Understanding the “Pitch Raise” & Piano Tuning: An Analogy

You may have heard the term:

Pitch raise. Pitch adjustment. Double tuning. Stabilization tuning. Comprehensive tuning.

Call it what you will, but what, exactly, is this mysterious extra charge? Just a piano technician’s version of a “unspecified handling fee” to soak you for another few bucks?

Rest assured, no—this is a real thing!

But to avoid getting too deep into the technical weeds, I like to equate this concept with something we all have had experience with: the humble shoe.

Let’s say you’re trying on a new pair of shoes with the laces already loosely threaded into their eyelets. You slip your foot in and adjust the tongue so it’s flat and comfortable. Now, in the interest of time, let’s say you simply pull on the ends of the laces and tie them up. You’re able to stand up and walk around now without them falling off…but they don’t quite feel right—further down the top of your foot, those laces are still pretty loose and your foot doesn’t feel supported. If you just wear them like that, eventually the laces will shift around and you’ll need to untie them, give the ends another tug and then retie. Then again…and again…and again.

Now typically that’s not how we try on a pair of shoes. Rather, we’d take a few moments to start further down the foot and start taking up that slack, pulling a little here and a little there on each side of the lace until your foot feels supported and the laces are uniformly snug. Then each time we take off those shoes, we can simply untie them and gently loosen the top just enough to get our foot out. Putting them back on the next time will only require a little adjustment to the last couple of holes and our foot will still feel snug and supported.

This is the same concept at work in your piano. With thousands of pounds of string tension on the frame of your piano, over time it loosens up, and the pitch drops below what it was designed to hold…like laces on your shoe shifting around and getting looser on your foot.

If we attempt to tune a piano that hasn’t had the strings adequately “snugged up” first, they will shift around trying to even out the tension, like just pulling on the ends of the laces of the shoe without taking up the slack first.

So a pitch adjustment on your piano can be viewed as “taking up the slack before tying them”.

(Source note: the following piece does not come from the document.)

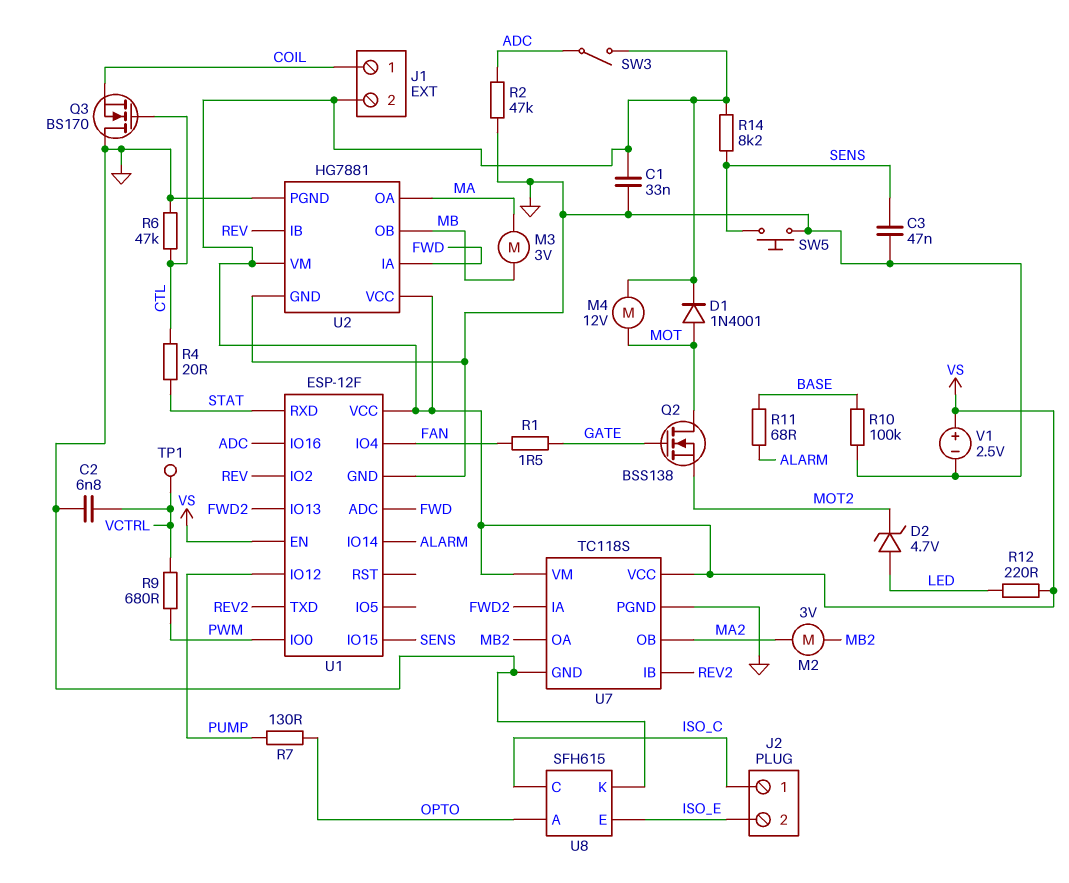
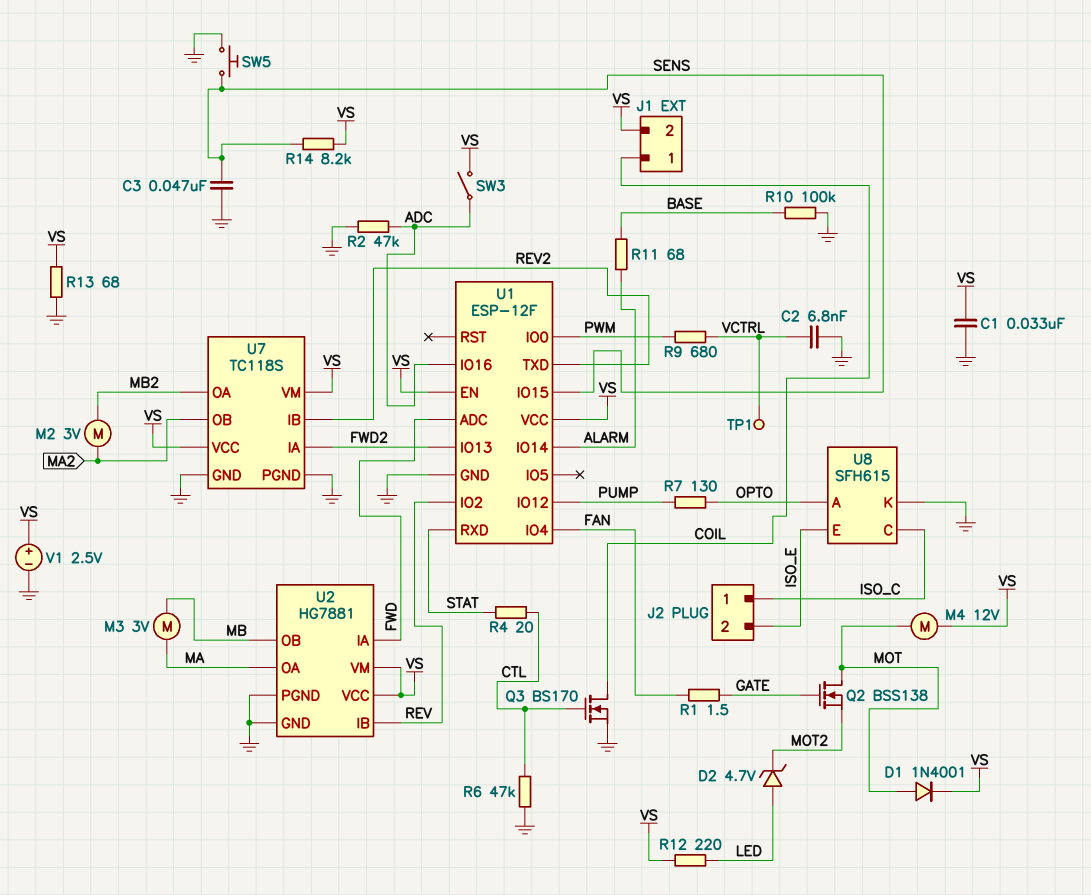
Q3: NMOS BS170 (G CTL, D GND, S COIL) -> NMOS BS170 (G CTL, D COIL, S GND)
R13: none -> 68 (GND, VS)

But what else can happen after you pull on the ends of those laces over and over and over…eventually those laces will wear and break. There’s nothing you did specifically to break them—they just finally reached the end of their functional life. This happens with piano strings as well. As your technician comes to “tie your piano’s shoes”, occasionally a string will break. In some instances, it is possible to tie a knot at the break and get more use out of it, but most of the time a new “lace” is needed. Have you ever put in a new set of shoelaces that broke right away? That, too, can happen with piano strings. A piano string will break when it’s going to break—sometimes it’s an imperceptible flaw in the wire, or perhaps a burr on a bearing point—a “rough spot in the eyelet of your shoe”—that will cause it to break.